Rural counties saw a significant number of obstetric unit closures during the 10-year period ending in 2014, according to a new report, with researchers saying the figures raise concerns about access to care for women of reproductive age.
About 9 percent of rural counties lost hospital-based obstetric services between 2004 and 2014, researchers at the University of Minnesota wrote in the study published this week. The decline means that just over half of all rural counties in the U.S. — roughly 54 percent — lacked hospital-based obstetric units in 2014.
Units for labor and delivery are expensive to operate and don't always cover their costs, said Katy Kozhimannil, one of the U researchers who published the study in the journal Health Affairs. It also can be difficult for rural hospitals to maintain the professional staff needed for high-quality obstetrics service.
"It's a difficult financial puzzle for rural hospitals that want to provide these services, but struggle to do so," Kozhimannil said. "Obstetrics is not known as the most lucrative of service lines among hospitals."
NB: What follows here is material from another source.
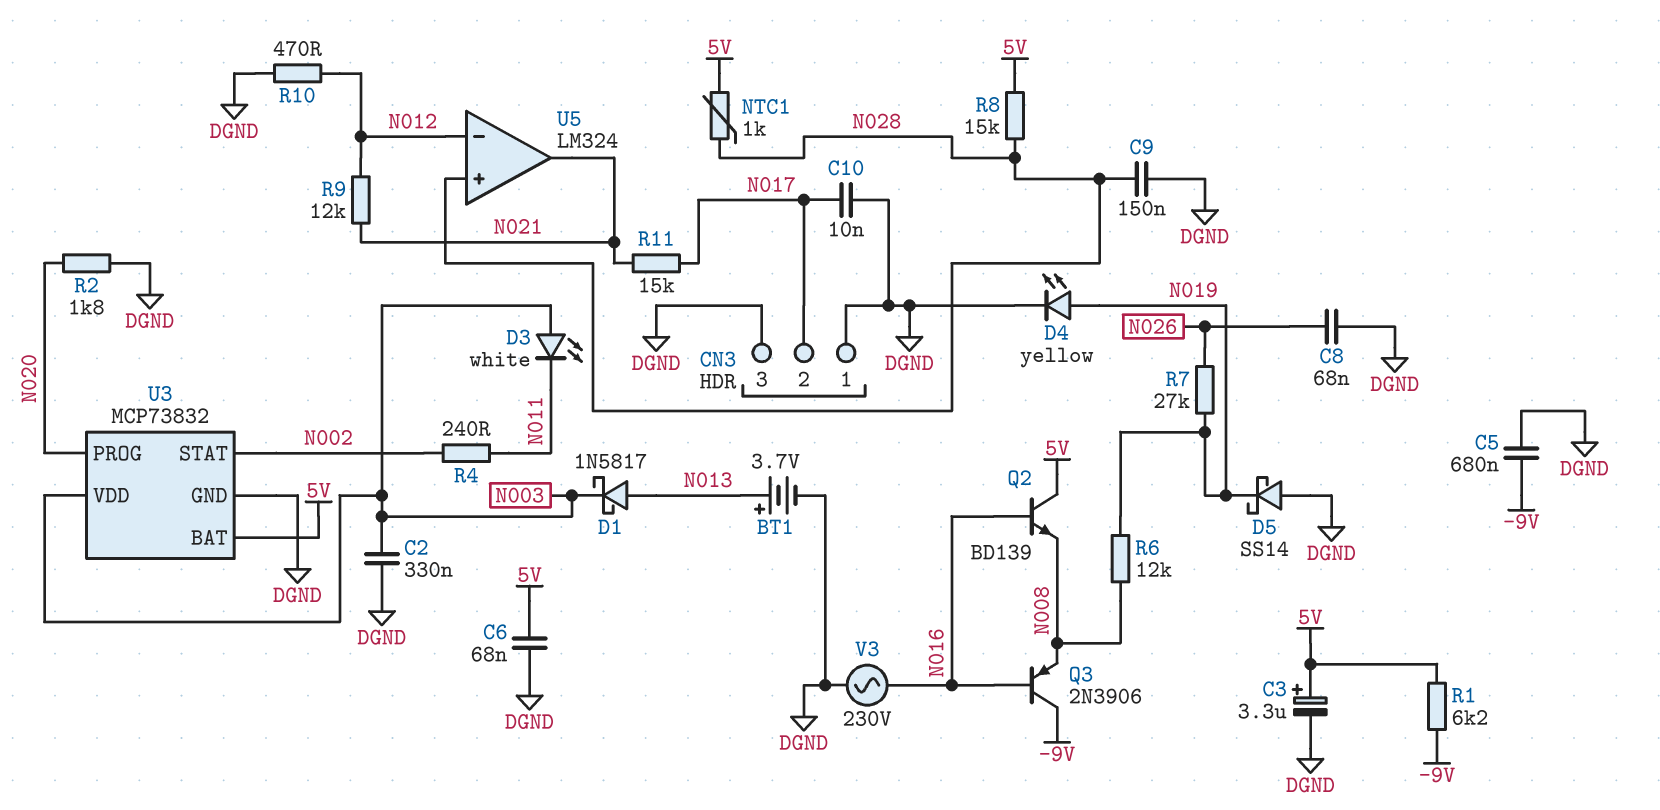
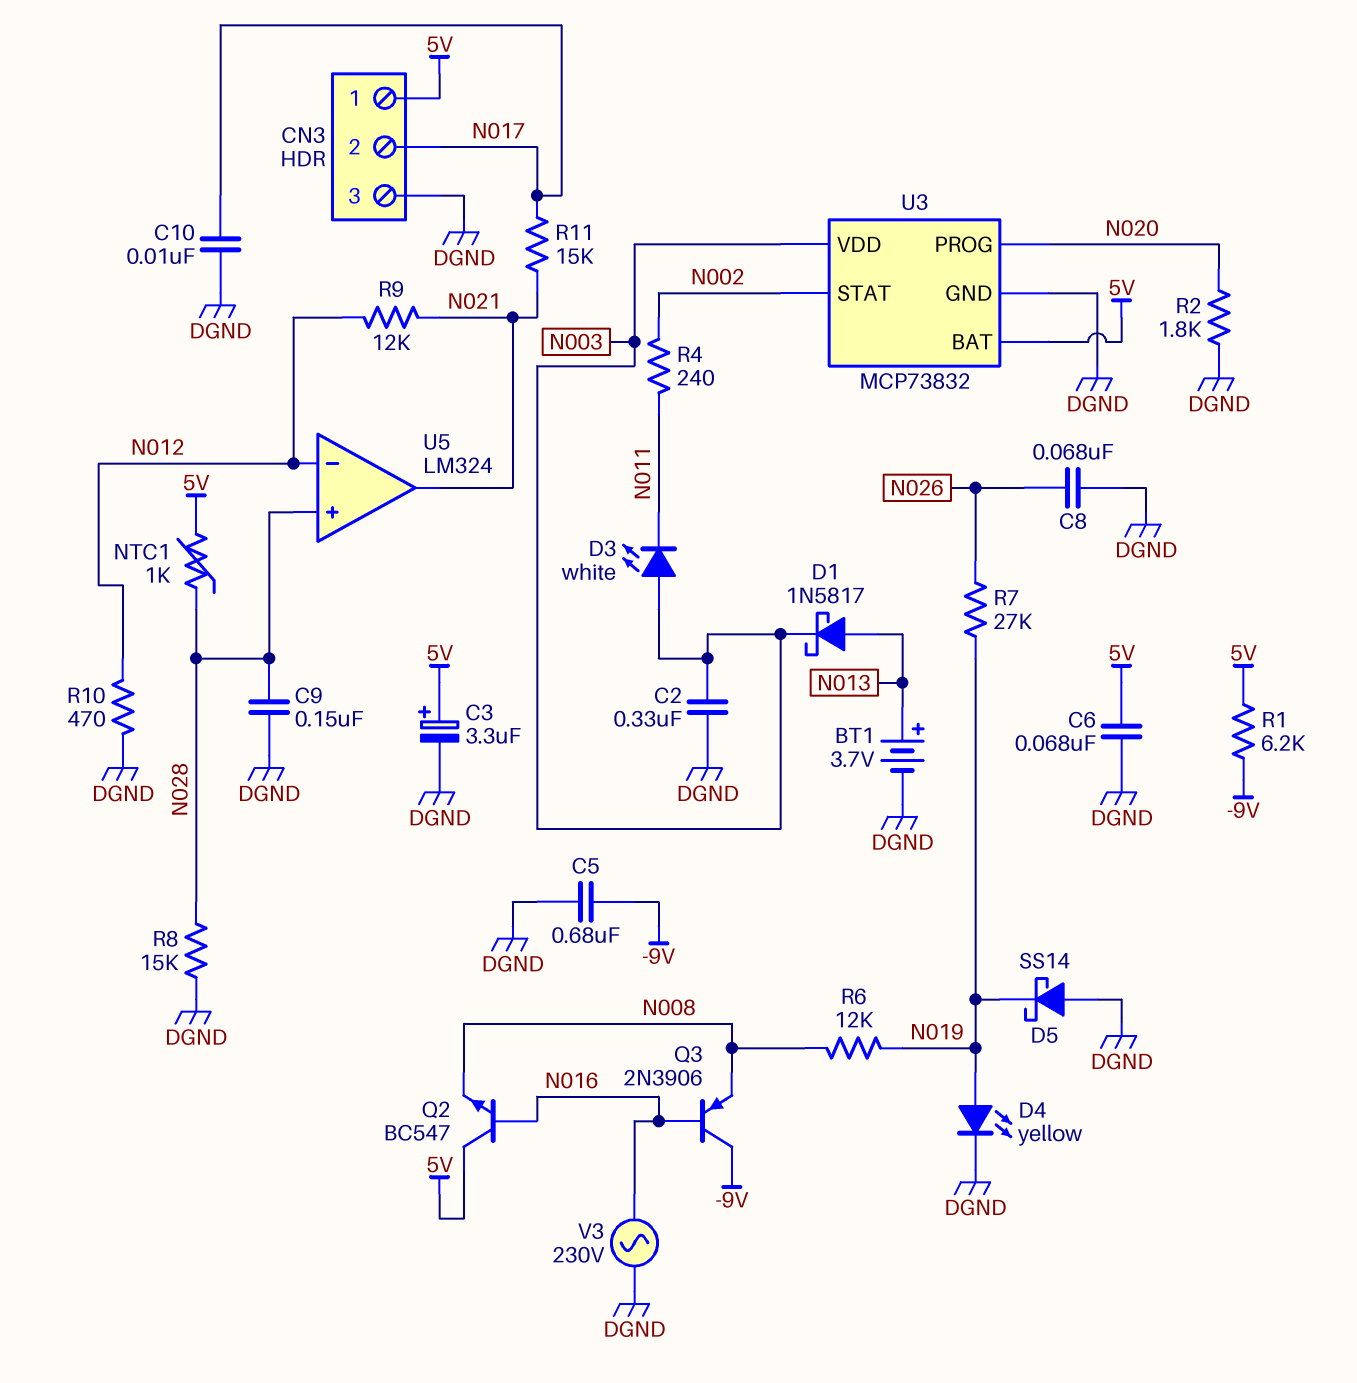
CN3 pin 1: DGND -> 5V
Q2: NPN BD139 (B N016, C 5V, E N008) -> NPN BC547 (B N016, C 5V, E N008)
R8: 15k (5V, N028) -> 15k (DGND, N028)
In a report published earlier this year, U researchers showed a similar rate of decline in rural counties across Minnesota, although the state started with and still maintains a higher share of rural counties with hospital-based obstetric units than the national average.
In the new study, researchers looked at 1,984 rural counties in the United States and found in 2004 a lack of hospital-based obstetric units in 898, or 45 percent, of the total.
By 2014, the number of rural counties lacking hospital-based obstetrics grew by 170 to a total of 1,068 counties, according to the report. Researchers estimate that in 2014 a total of 2.4 million women of reproductive age were living in counties with no in-hospital obstetric service.
Counties with lower median incomes and a greater percentage of non-Latino black women were more likely to lack or lose obstetric services. Another factor, researchers said, is the state-federal Medicaid health insurance program, which covers nearly half of all births in the U.S. and an even greater share of births to rural women.